What's up Tegu family...happy holidays to all and hope Christmas was great...I had a question for anyone that has knowledge of or experienced this with they're tegus...I always used Coco-fiber for baby tegus when they're hatchlings or a few months after but then I switch over to Cypress mulch but I was always scared that some of my tegus might be curious and eat it which I usually see babies do since they're so curious...has anyone ever had this happen to them where they're tegus ate cypress mulch and if so what happened? Do they pass it out in a bile movement or does it stay in them? I know that this can cause impaction so I wanted to see if anyone else has dealt with this....


----------



## laurarfl (Dec 27, 2013)

Yes, I had a tegu eat mulch.
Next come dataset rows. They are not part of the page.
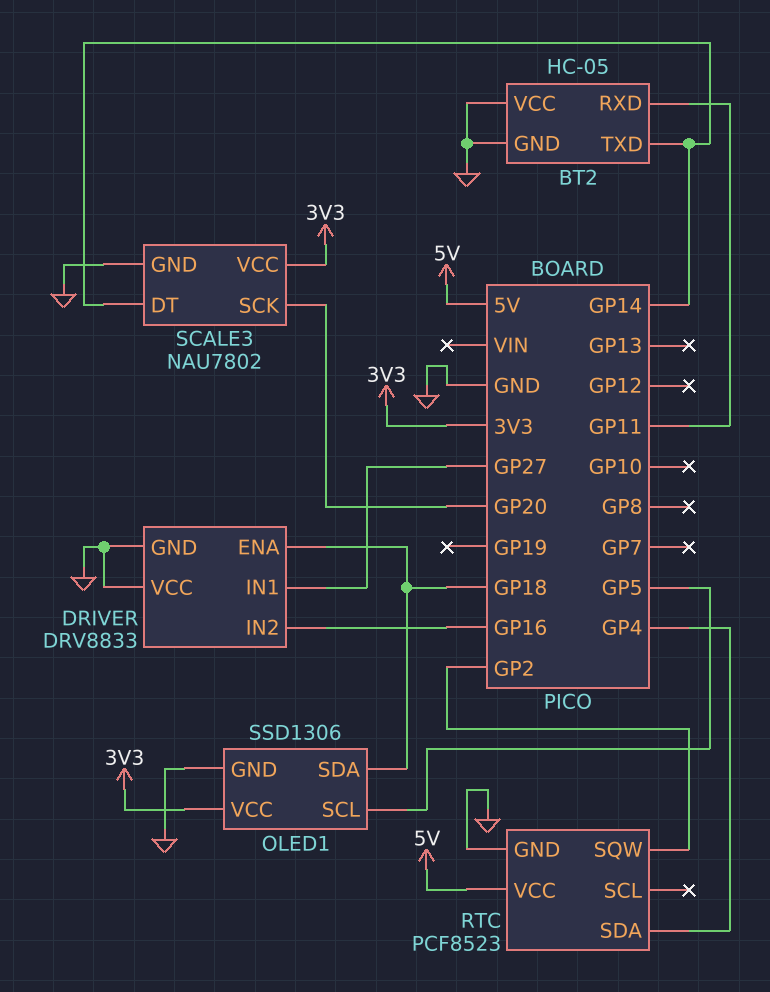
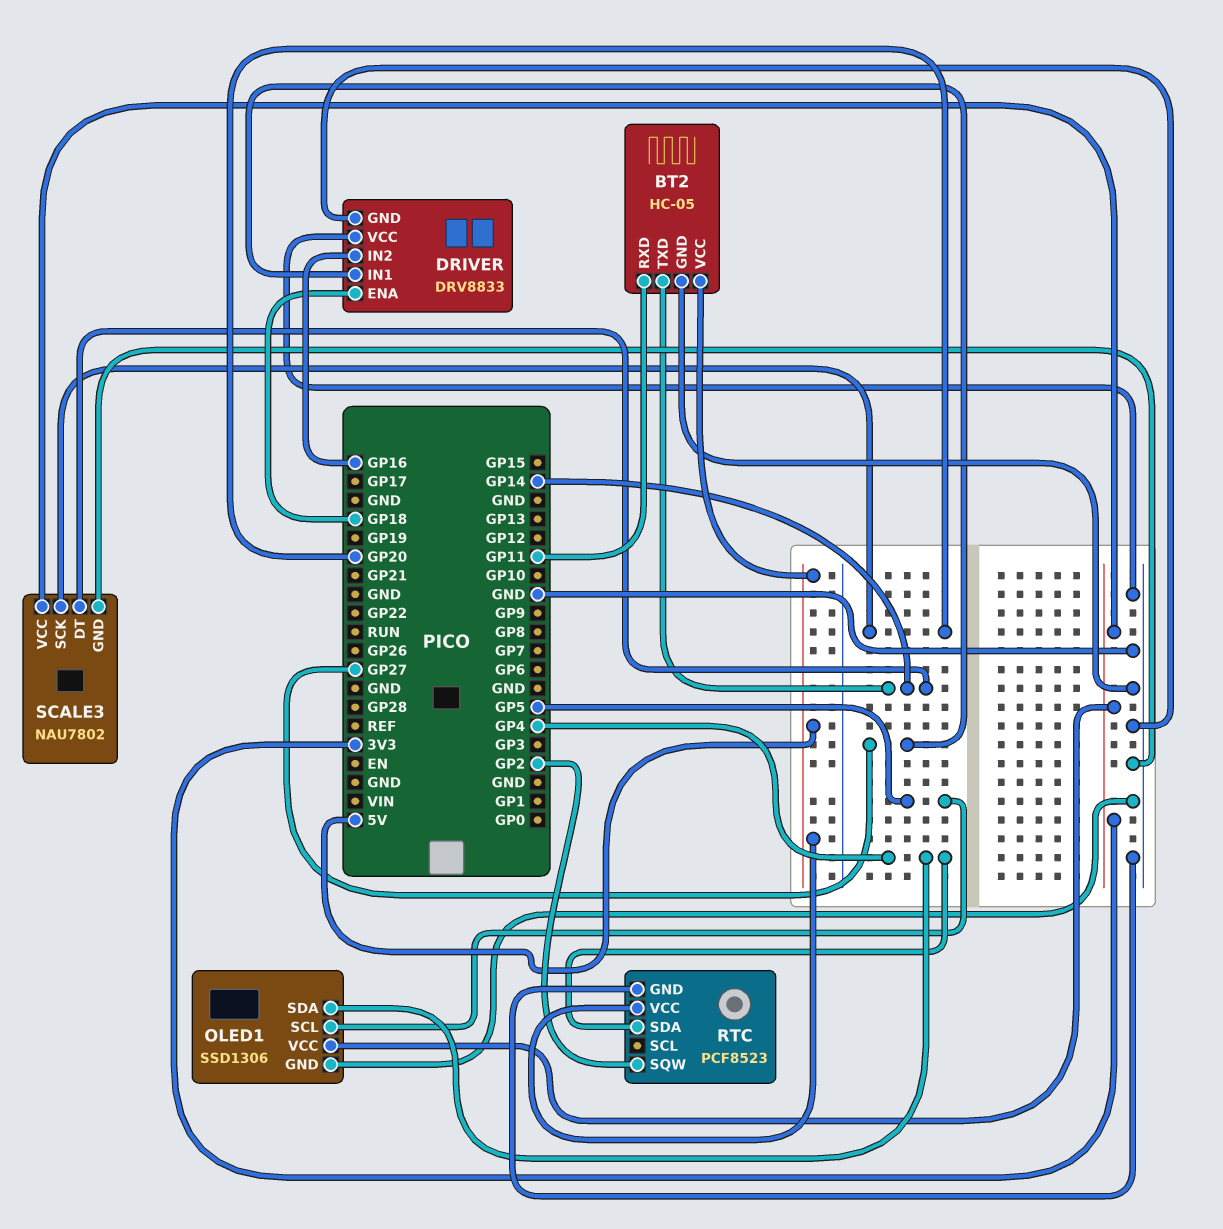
BT2 pin VCC: GND -> 5V
OLED1 pin SDA: GP18 -> GP4

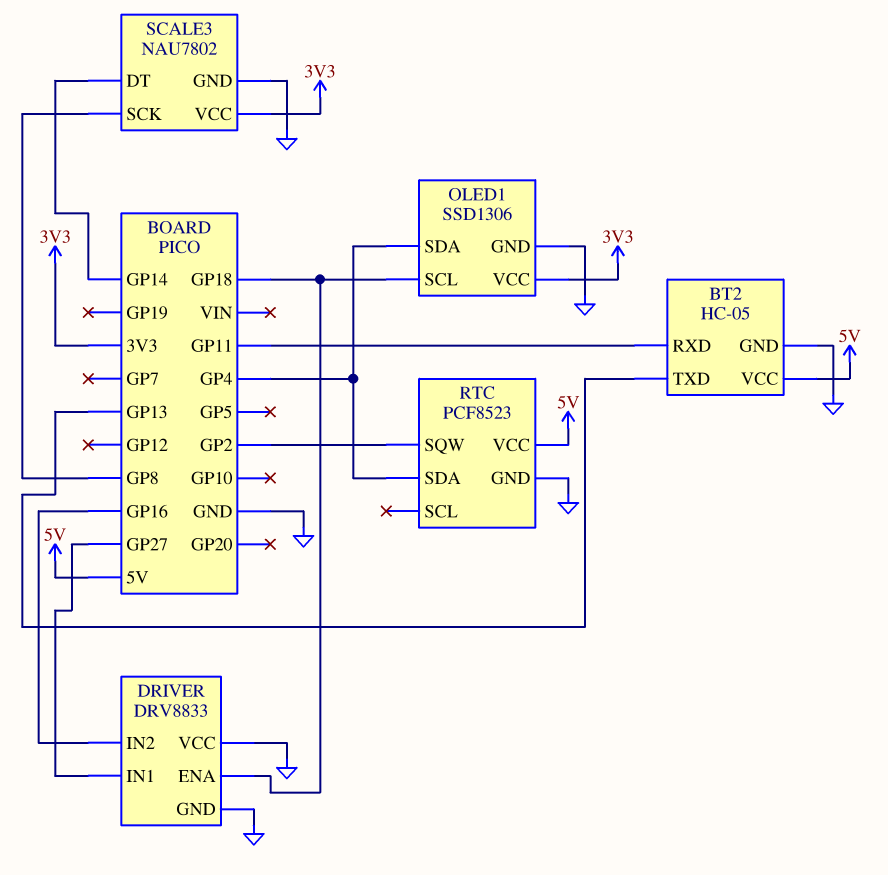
BT2 pin TXD: GP14 -> GP13
OLED1 pin SCL: GP5 -> GP18
SCALE3 pin SCK: GP20 -> GP8

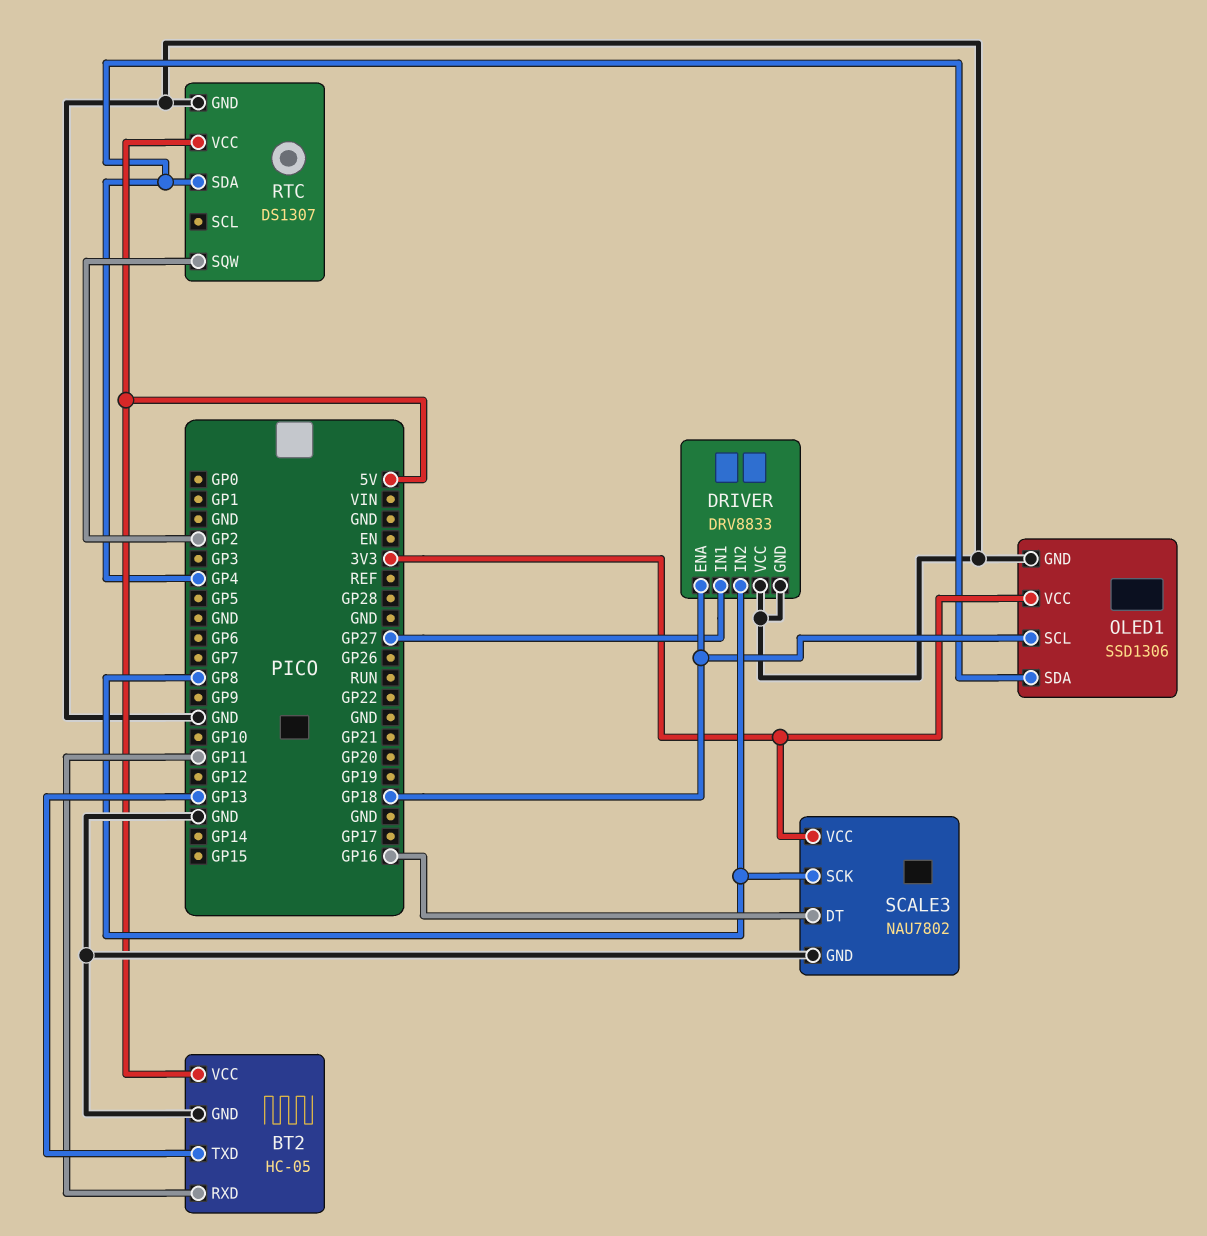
DRIVER pin IN2: GP16 -> GP8
RTC: PCF8523 -> DS1307
SCALE3 pin DT: GP14 -> GP16

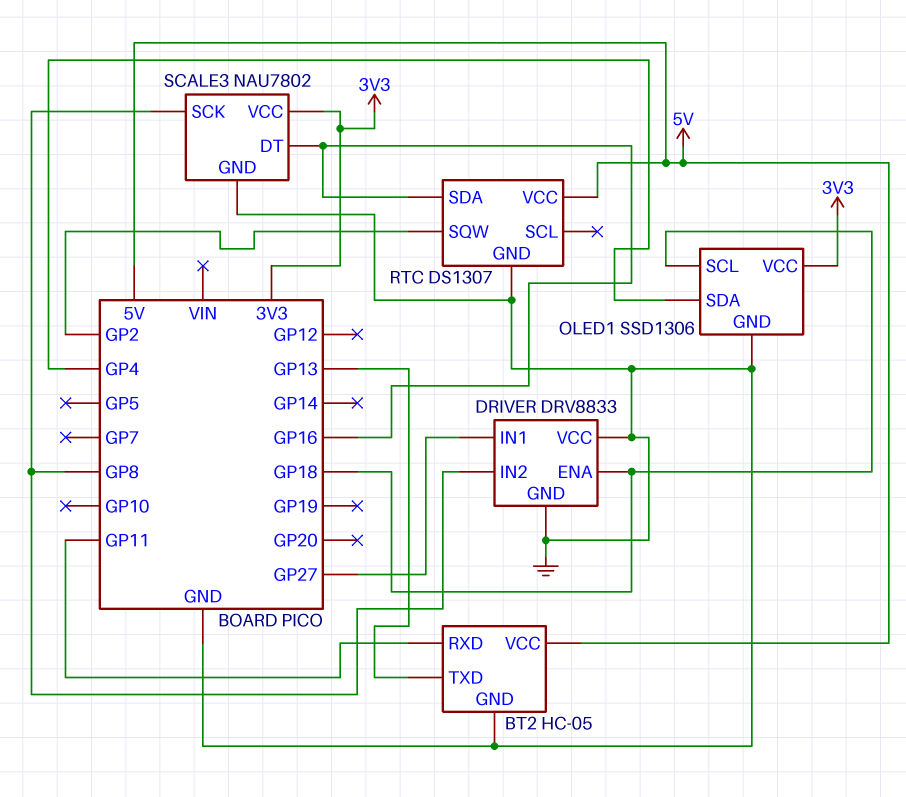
RTC pin SDA: GP4 -> GP16

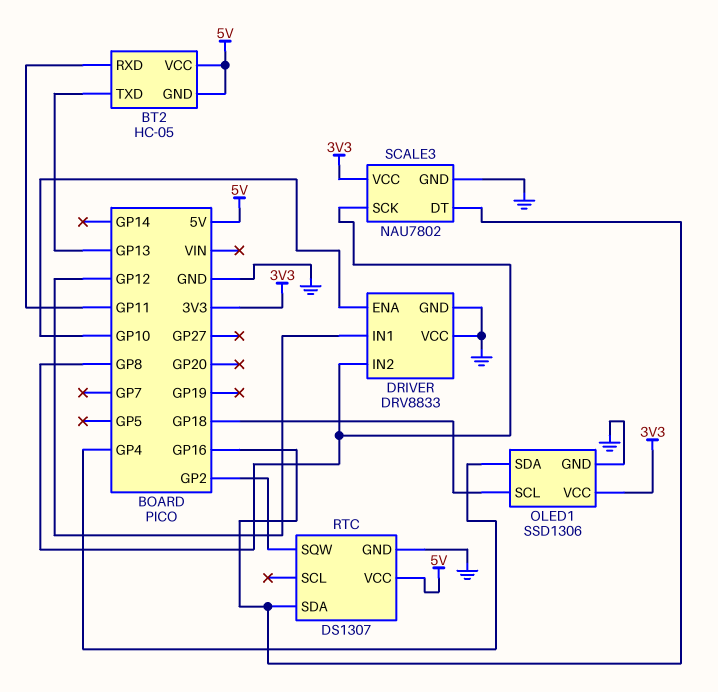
BT2 pin GND: GND -> 5V
DRIVER pin ENA: GP18 -> GP10
DRIVER pin IN1: GP27 -> GP12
She had some rough times trying to pass it for a few days. Just when I was about to take her to the vet, she passed a huge stick. Scared the crap out of me (no pun intended). I started switching over to a soil mixture and I'm much happier with the results for quite a few reasons: less concern about eating, molding, skin health.


----------



## TegusRawsome80 (Dec 27, 2013)

Another member on here had a tegu die from eating it. Don't use mulch, use top soil it works better anyways!


----------



## KSTAR (Dec 27, 2013)

@laurarfl @TegusRawsome80 THANK YOU! I will retain and use this knowledge And what you guys / gals mentioned to me about this matter! Thanks and also what's the mix you use with your [email protected]


----------



## Matthew Krzemienski (Dec 27, 2013)

I use mulch and have no problems with either of my blue gu's

Matt


----------



## TegusRawsome80 (Dec 27, 2013)

I use straight up top soil with my gu's. Nobody has any problems until they do... And then it can be deadly as was seen. It's unfortunate and not worth the risk imho.


----------



## laurarfl (Dec 28, 2013)

My husband works with IT with a city here around Orlando. It's Winter Park and they are very upscale with their landscaping and are "green". He gets free dirt of various kinds from the parks dept for free. At first I had a soil and fine oak bark combo. Now I have that soil and sand loam that is common to Central FL...sort of part clay-ish and part silty gray. Aren't you in FL, too? I think you guys have sandier stuff down there in S FL.


----------



## KSTAR (Dec 28, 2013)

@Matthew Krzemienski it was just a general question for knowledge ....Wapo isn't eating bedding lol but out of all the cases I've known of tegus eating bedding it has been blues hahaha a guy here on the forum by the name of @DaveDragon had his blues on vinyl tiles in they're enclosures cause his male ate all types of bedding it was crazy


----------